In its redevelopment, Milwaukee similarly took down a downtown portion of its Park East Freeway in 2002 to recalibrate its traffic grid and improve walkability between its downtown hub and the nearby river. The demolished freeway was replaced by McKinley Avenue, which now serves as the connector to Milwaukee’s aptly named Riverwalk development, which has since gained traction for multifamily, residential and office investments in the years following.

Residual redevelopment effects

Smaller cities such as Syracuse, Milwaukee and other metropolitan hubs have not been immune to the commercial real estate volatility brought on throughout the pandemic, even while they try to bolster local infrastructure and asset lending opportunities.

Centrally located businesses have been rethinking their office footprints or actively adapting them to accommodate hybrid working preferences, according to Lewis, oftentimes opening more doors for suburban office lending deals that would have garnered less favor in prior years.

Kristen Nave, a real estate salesperson at Sutton, says demand for multifamily in in the Syracuse metro area has remained persistent throughout the pandemic period and, even if it lacks the pre-2019 pace it carried, population growth is still providing a boon heading forward. The state of retail in smaller

cities such as Syracuse presents an interesting case study as pandemic headwinds have subsided. In the neighboring town of DeWitt, New York, the once-defunct ShoppingTown Mall is gaining a new shot at commercial real estate lending life with a potential $400 million redevelopment to convert the retail center into a large multi-use complex.

With Syracuse’s largest mall, Destiny USA, still intact and leasing to current and new tenants, the ShoppingTown site is being reimagined to include more than 500 new residences. This spans market-rate apartments, townhouses, condominiums and affordable senior housing, as well as 170,000 square feet of medical and office space, 250,000 square feet of retail space and green areas.

The development has been redubbed District East and is being spearheaded by OHB Redev, a joint venture of Hueber-Breuer Construction; Dalpos Architects; Housing Visions; and Redev CNY, according to Syracuse’s The Post-Standard.

Looking beyond

Outside New York state, secondary market opportunities are not lacking. According to an August report from Trepp, the leading secondary metropolitan areas for CRE investment include clusters such as the Washington cities of Seattle, Tacoma, and Bellevue, as well as San Jose, Sunnyvale and Santa Clara in California.

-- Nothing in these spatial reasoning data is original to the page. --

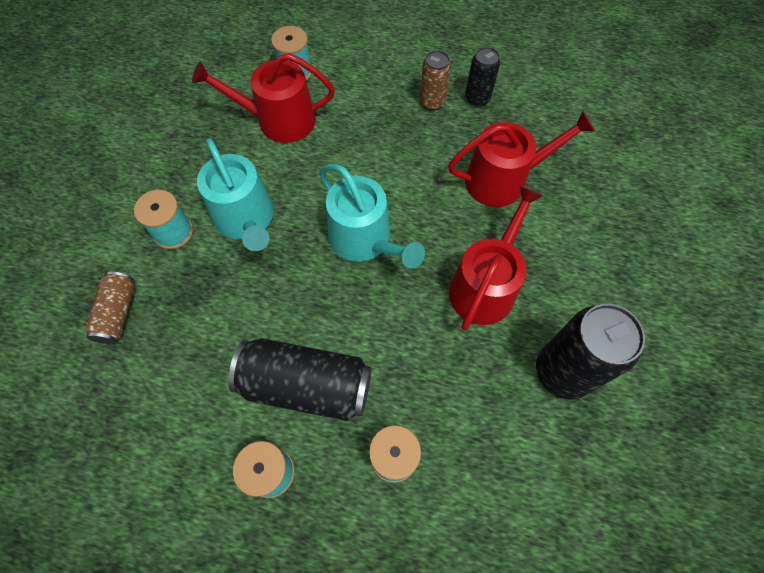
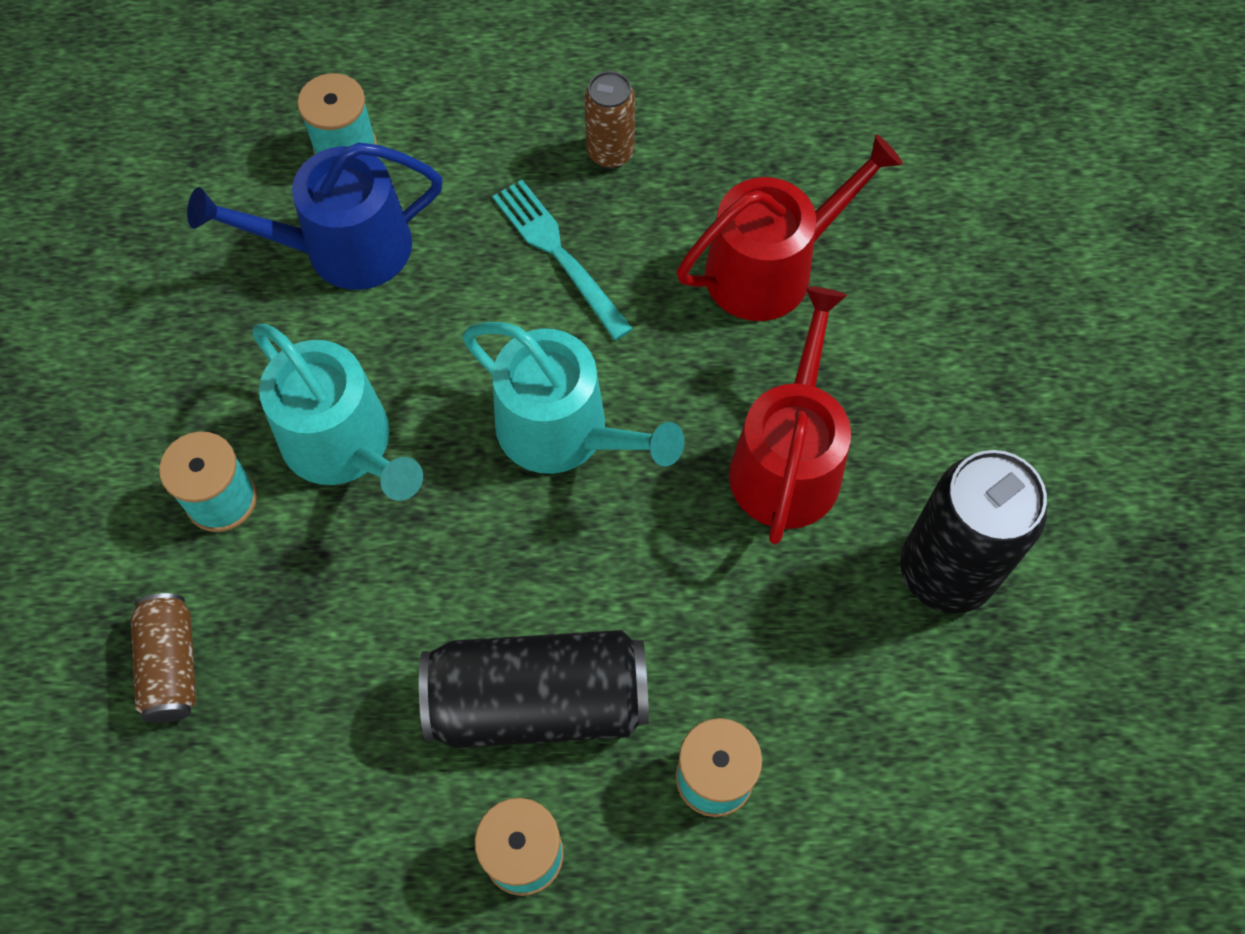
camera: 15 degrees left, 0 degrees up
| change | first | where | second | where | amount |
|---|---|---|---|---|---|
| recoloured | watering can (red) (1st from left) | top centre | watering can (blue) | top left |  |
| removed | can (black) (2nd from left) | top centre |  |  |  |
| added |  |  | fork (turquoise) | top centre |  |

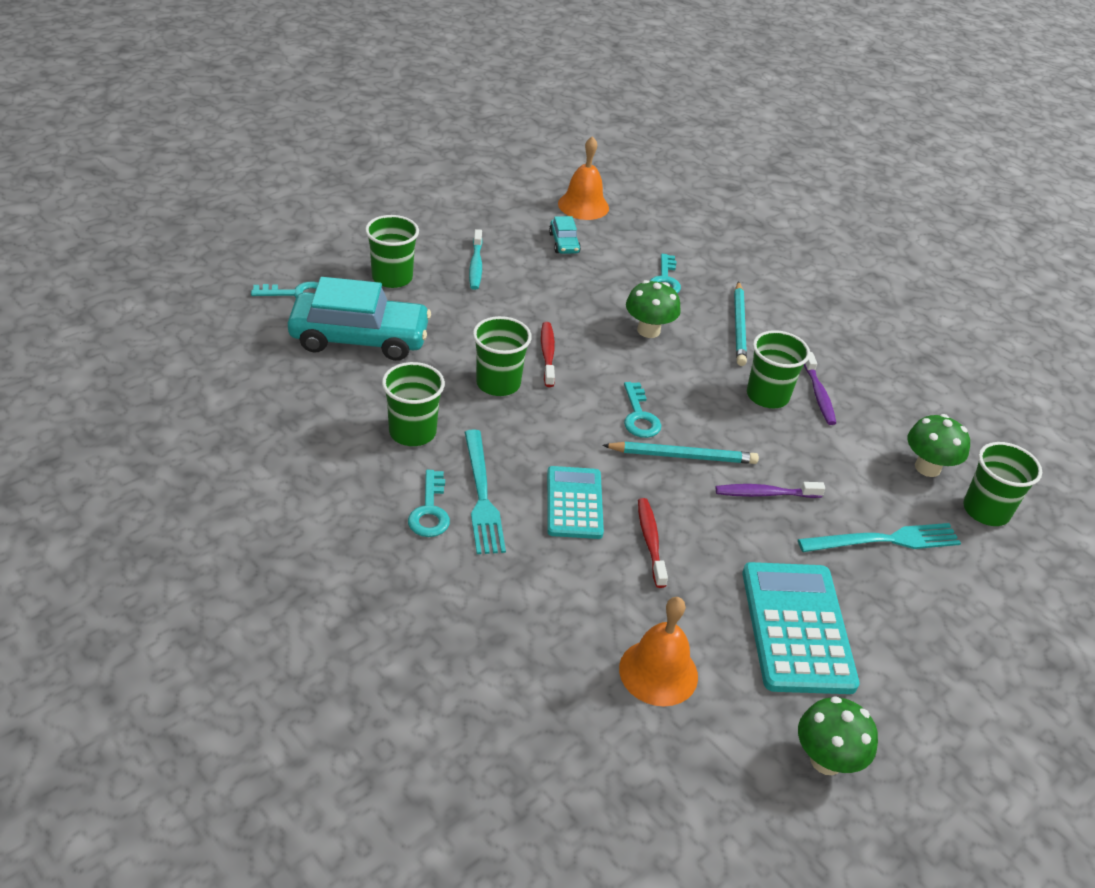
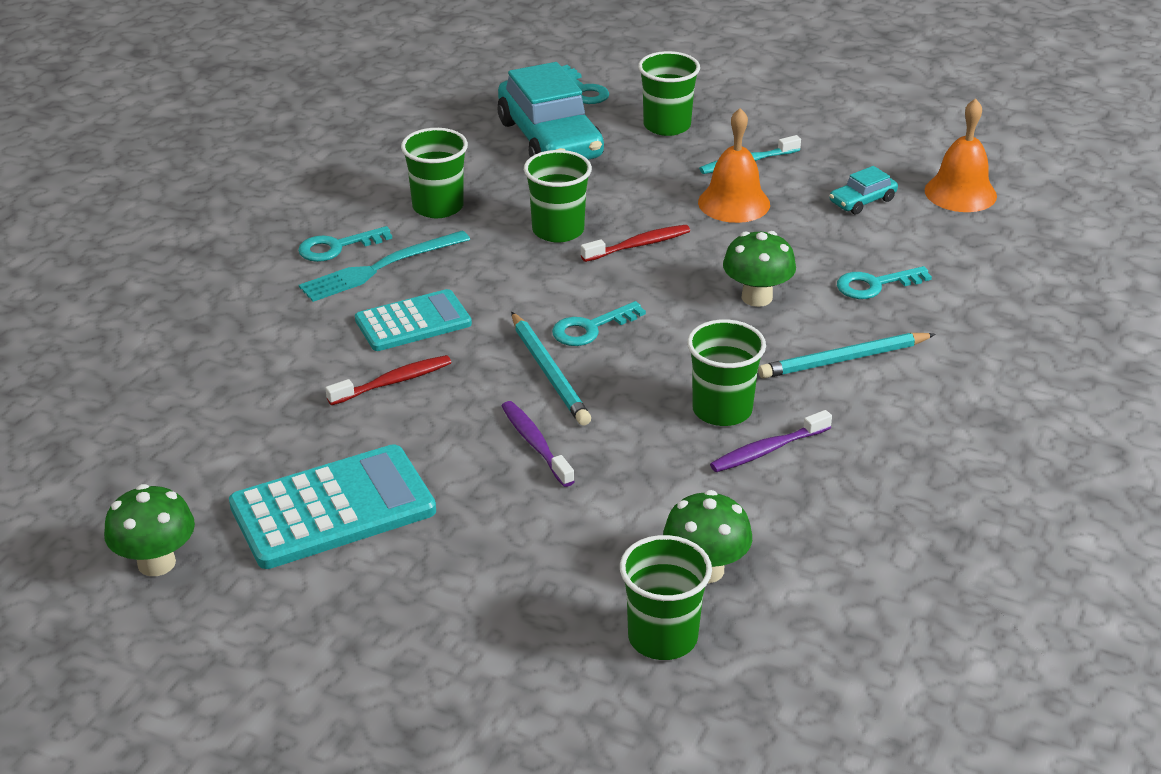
camera: 70 degrees right, 5 degrees down
| change | first | where | second | where | amount |
|---|---|---|---|---|---|
| moved | bell (orange) (2nd from left in the first image) | bottom centre | bell (orange) (1st from left) | top centre |  |
| removed | fork (turquoise) (2nd from left) | middle right |  |  |  |

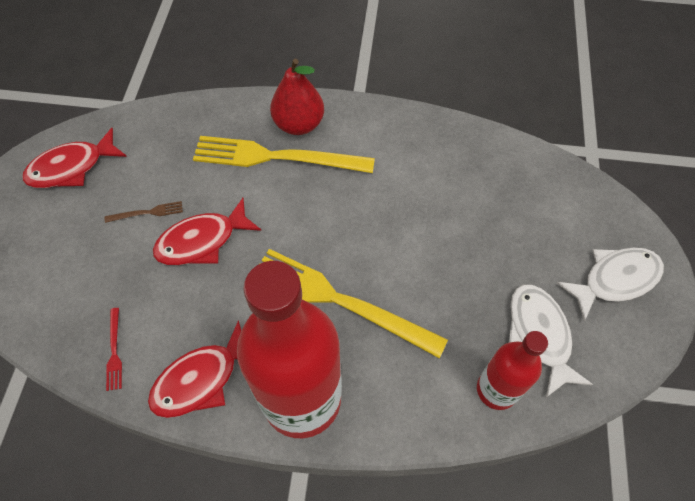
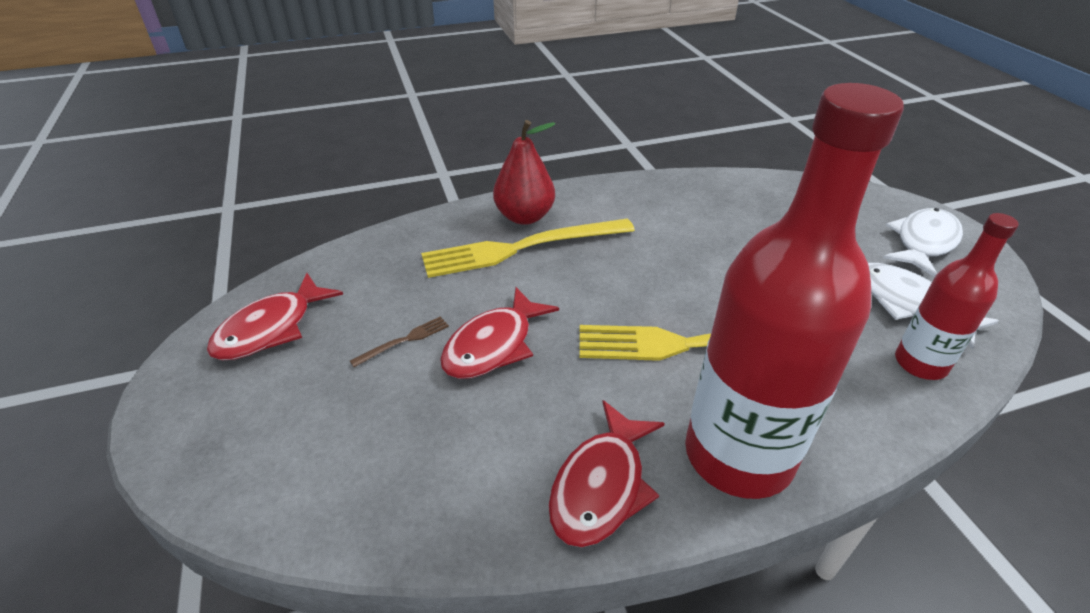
camera: 25 degrees left, 20 degrees down
| change | first | where | second | where | amount |
|---|---|---|---|---|---|
| removed | fork (red) | bottom left |  |  |  |

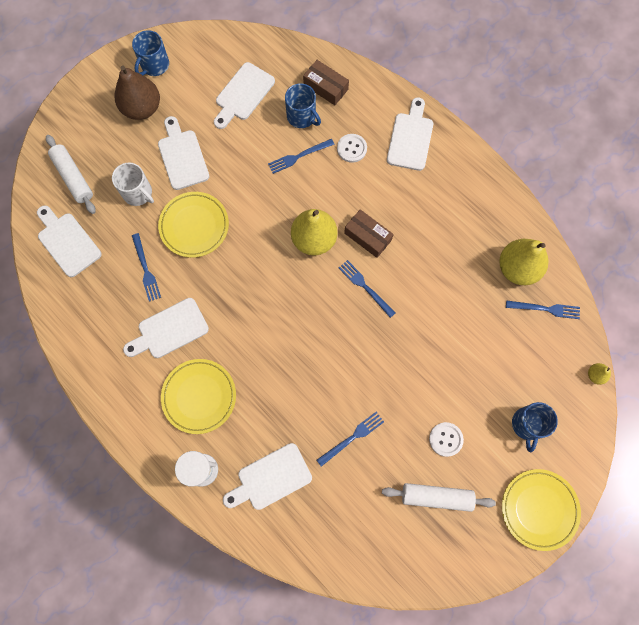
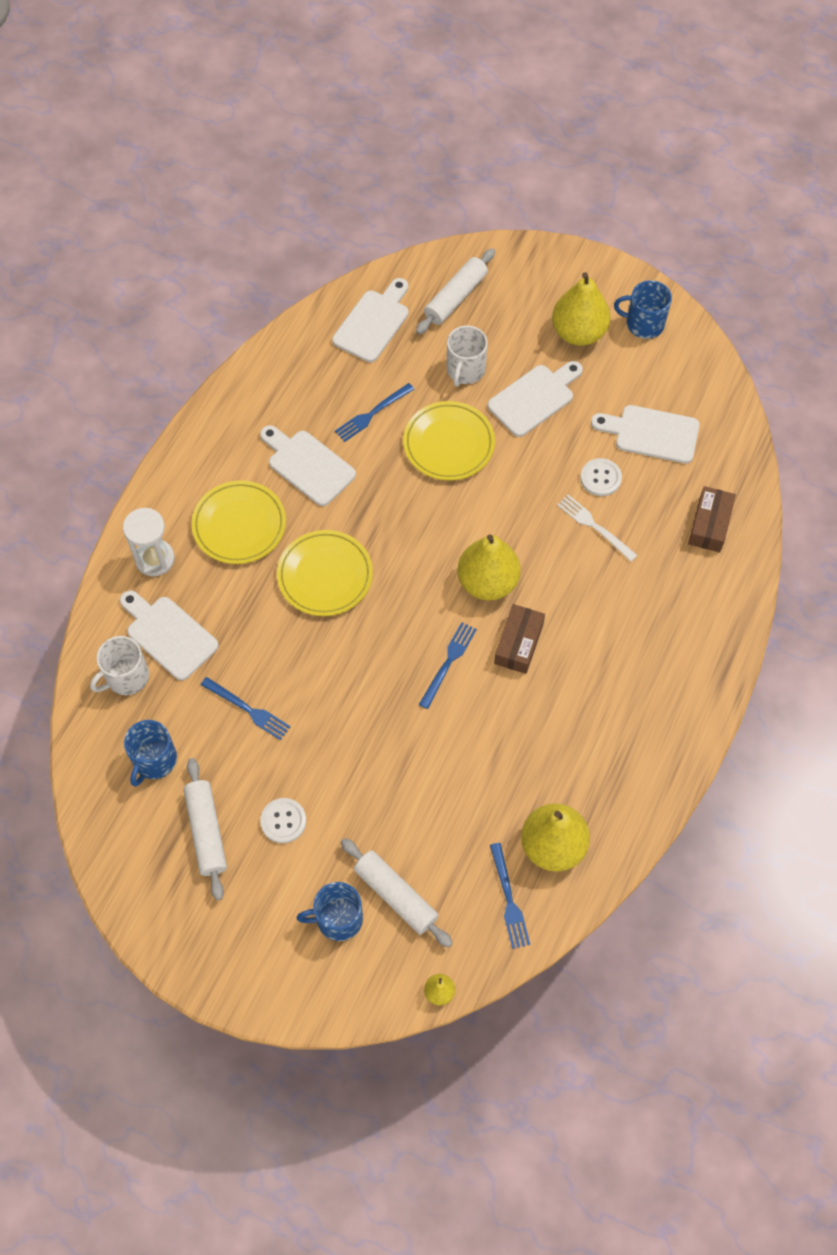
camera: 70 degrees right, 10 degrees down
| change | first | where | second | where | amount |
|---|---|---|---|---|---|
| recoloured | pear (brown) | top left | pear (yellow) (4th from left) | top right |  |
| recoloured | fork (blue) (2nd from left) | top centre | fork (white) | middle right |  |
| moved | mug (blue) (2nd from left in the first image) | top centre | mug (blue) (1st from left) | middle left |  |
| moved | button (white) (1st from left in the first image) | top centre | button (white) (2nd from left) | middle right |  |
| removed | cutting board (white) (6th from left) | top centre |  |  |  |
| moved | plate (yellow) (3rd from left in the first image) | bottom right | plate (yellow) (2nd from left) | centre |  |
| added |  |  | mug (white) (1st from left) | middle left |  |
| added |  |  | rolling pin (white) (2nd from left) | bottom centre |  |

The greater Seattle area has benefited from high CRE investment throughout the pandemic, which Trepp says led to a growth in investment of almost 20 percent. Coupled with low distress rates, a high weighted average debt service coverage ratio of 2.16x and the fourth-highest amount of 2022 issuance, at $1.65 billion, the area has become prime for renewed and expanded lending opportunities.

San Jose has seen a similar trajectory, as both locales feature a significant emphasis on supporting technology companies and global corporations when it comes to investment priorities. This throughline crops up in cities such as Syracuse and Milwaukee too, even though population and economic output trails the larger metropolitan areas across the US.

The absence of a headquartered tech giant does not negate the potential seen in other cities, either. Notably, North Carolina and South Carolina have become prime for expanding lending footprints, be it with life sciences assets or projects supporting the local start-up base or roster of academic institutions found in the Raleigh-Durham area or greater combination of Charlotte, Concord and Gastonia.